10. The connector of claim 2, wherein the outer surface of the outer sleeve is bonded to the inner surface of the central bore.

11. The connector of claim 2, wherein the outer surface of the outer sleeve is brazed or soldered to the inner surface of the central bore.

12. The connector of claim 2, wherein: the outer sleeve is split; and the outer surface of the outer sleeve is bonded to the inner surface of the central bore at a point generally opposite to the slit in the outer sleeve.

13. The connector of claim 2, wherein: the outer sleeve is split; and the outer surface of the outer sleeve is bonded to the inner surface of the central bore at a point proximate to the slit in the outer sleeve.

14. The connector of claim 1, wherein the connector body further includes a land for bulkhead mounting.

15. The connector of claim 1, further including a window covering at least the aperture through the body.

16. The connector of claim 1, wherein the connector body conforms to an FC-style connector.

17. A receptacle configuration within a connector for receiving a fiber-optic ferrule having an outer diameter, the connector including a connector body having a central bore with an inner surface extending partially though the body and terminating in an end wall, and an aperture extending through the end wall of the central bore to carry light from the fiber optic through the body, the receptacle configuration comprising: an outer sleeve disposed within the central bore, the outer sleeve hiving an inner surface and an outer surface that is bonded at least at a point to the inner surface of the central bore; and an inner split sleeve disposed within the outer sleeve, the inner split sleeve having an outer surface and an inner diameter corresponding to the outer diameter of the fiber-optic ferrule.

18. The connector of claim 17, wherein: the outer sleeve is also split; and the split of the inner and outer sleeves are aligned to one another.

19. The connector of claim 17, wherein the outer surface of the inner sleeve corresponds to the inner surface of the outer sleeve thereby providing a close-tolerance frictional fit.

20. The connector of claim 17, wherein: the outer surface of the inner sleeve is spaced apart from the inner surface of the outer sleeve; and a substance having a low modulus of elasticity is disposed within the outer surface of the inner sleeve and the inner surface of the outer sleeve.

21. The connector of claim 20, wherein the substance having the low modulus of elasticity is an epoxy material.

22. The connector of claim 17, further including a substance having a low modulus of elasticity disposed within the outer surface of the outer sleeve and the inner surface of the central bore.
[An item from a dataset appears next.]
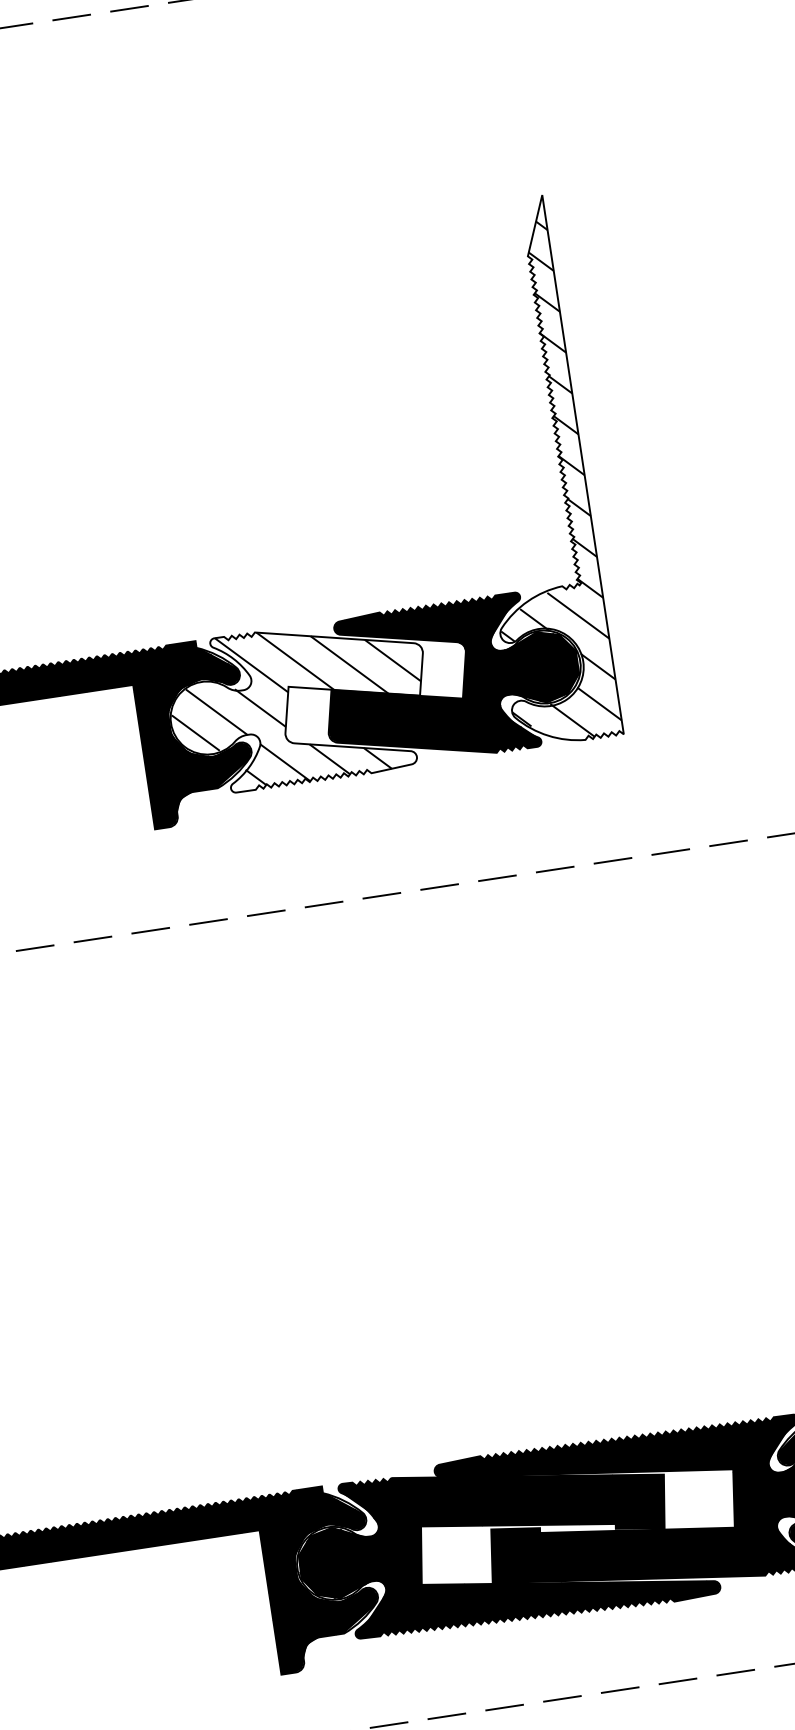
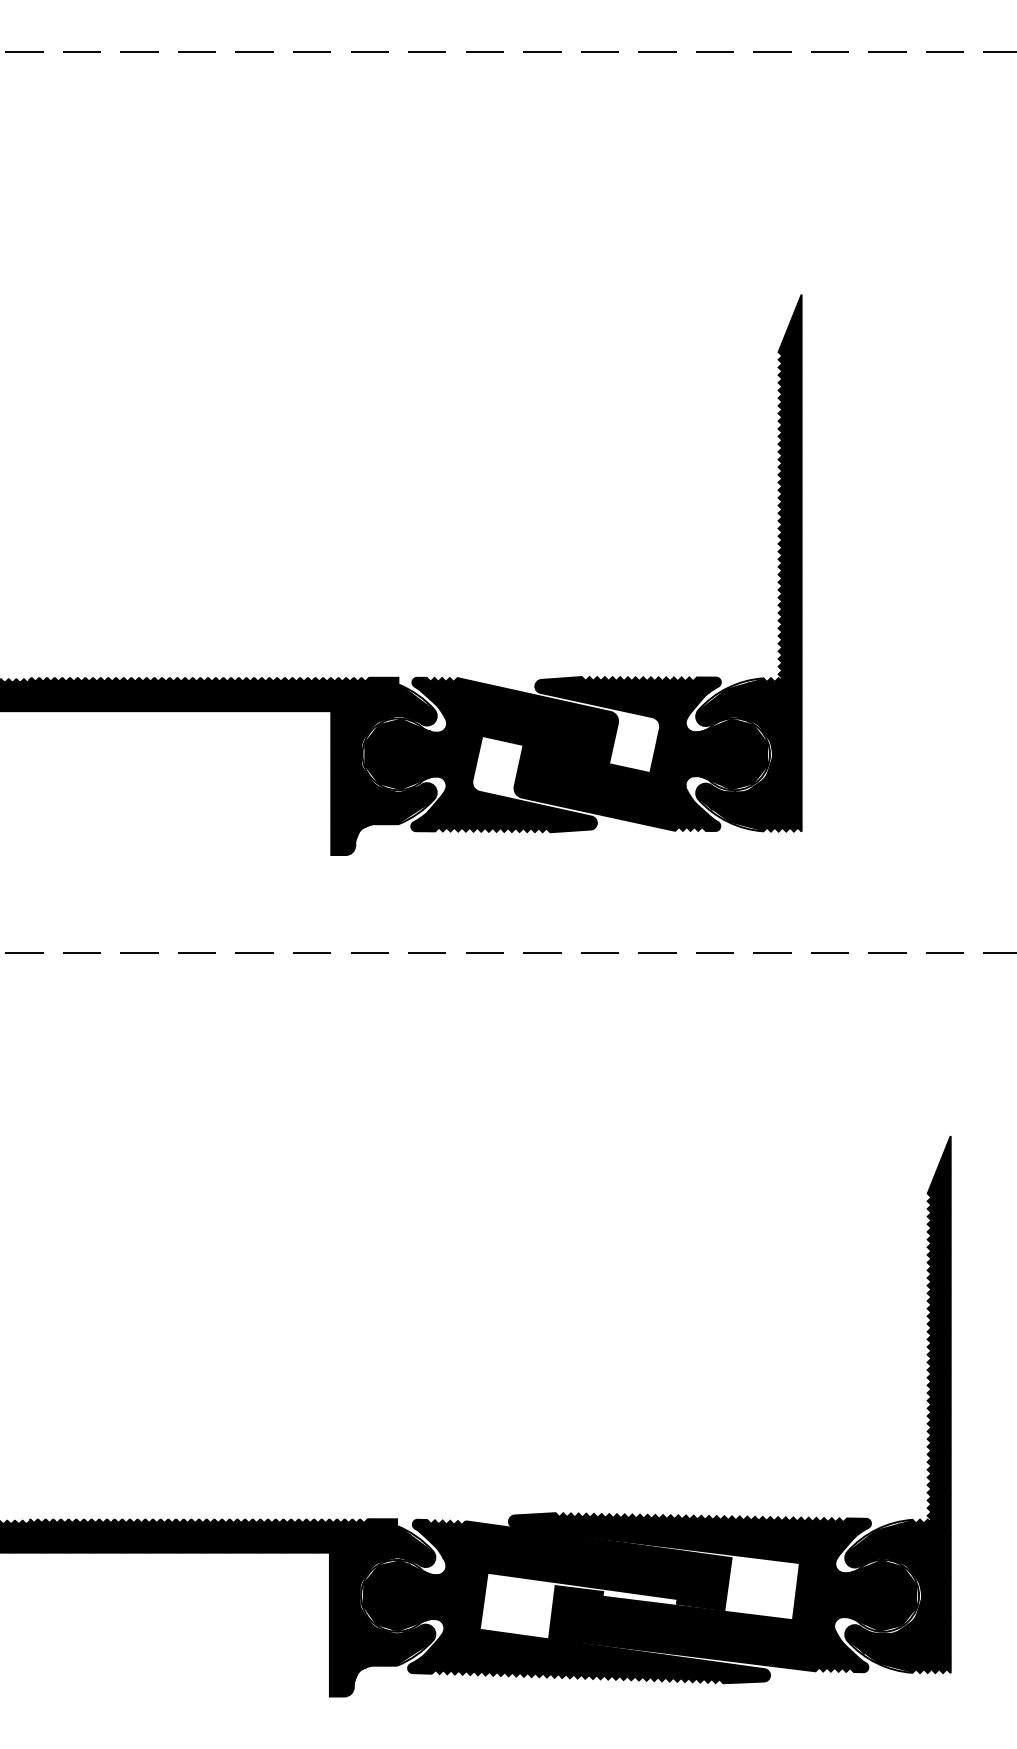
fill: (529, 472) -> (748, 562), added
fill: (299, 704) -> (490, 754), added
23. The connector of claim 22, wherein the substance having the low modulus of elasticity is an epoxy material.

24. The connector of claim 17, wherein the inner sleeve is a ceramic, metal or metal alloy.

25. The connector of claim 17, wherein the outer sleeve is a ceramic, metal or metal alloy.

26. The connector of claim 17, wherein the outer surface of the outer sleeve is bonded to the inner surface of the central bore.

27. The connector of claim 17, wherein the outer surface of the outer sleeve is brazed or soldered to the inner surface of the central bore.

28. The connector of claim 17, wherein: the outer sleeve is split; and the outer surface of the outer sleeve is bonded to the inner surface of the central bore at a point generally opposite to the slit in the outer sleeve.

29. The connector of claim 17, wherein: the outer sleeve is split; and the outer surface of the outer sleeve is bonded to the inner surface of the central bore at a point proximate to the slit in the outer sleeve.

30. The connector of claim 17, wherein the connector body further includes a land for bulkhead mounting.

31. The connector of claim 17, further including a window covering at least the aperture through the body.

32. The connector of claim 17, wherein the connector body conforms to an FC-style connector.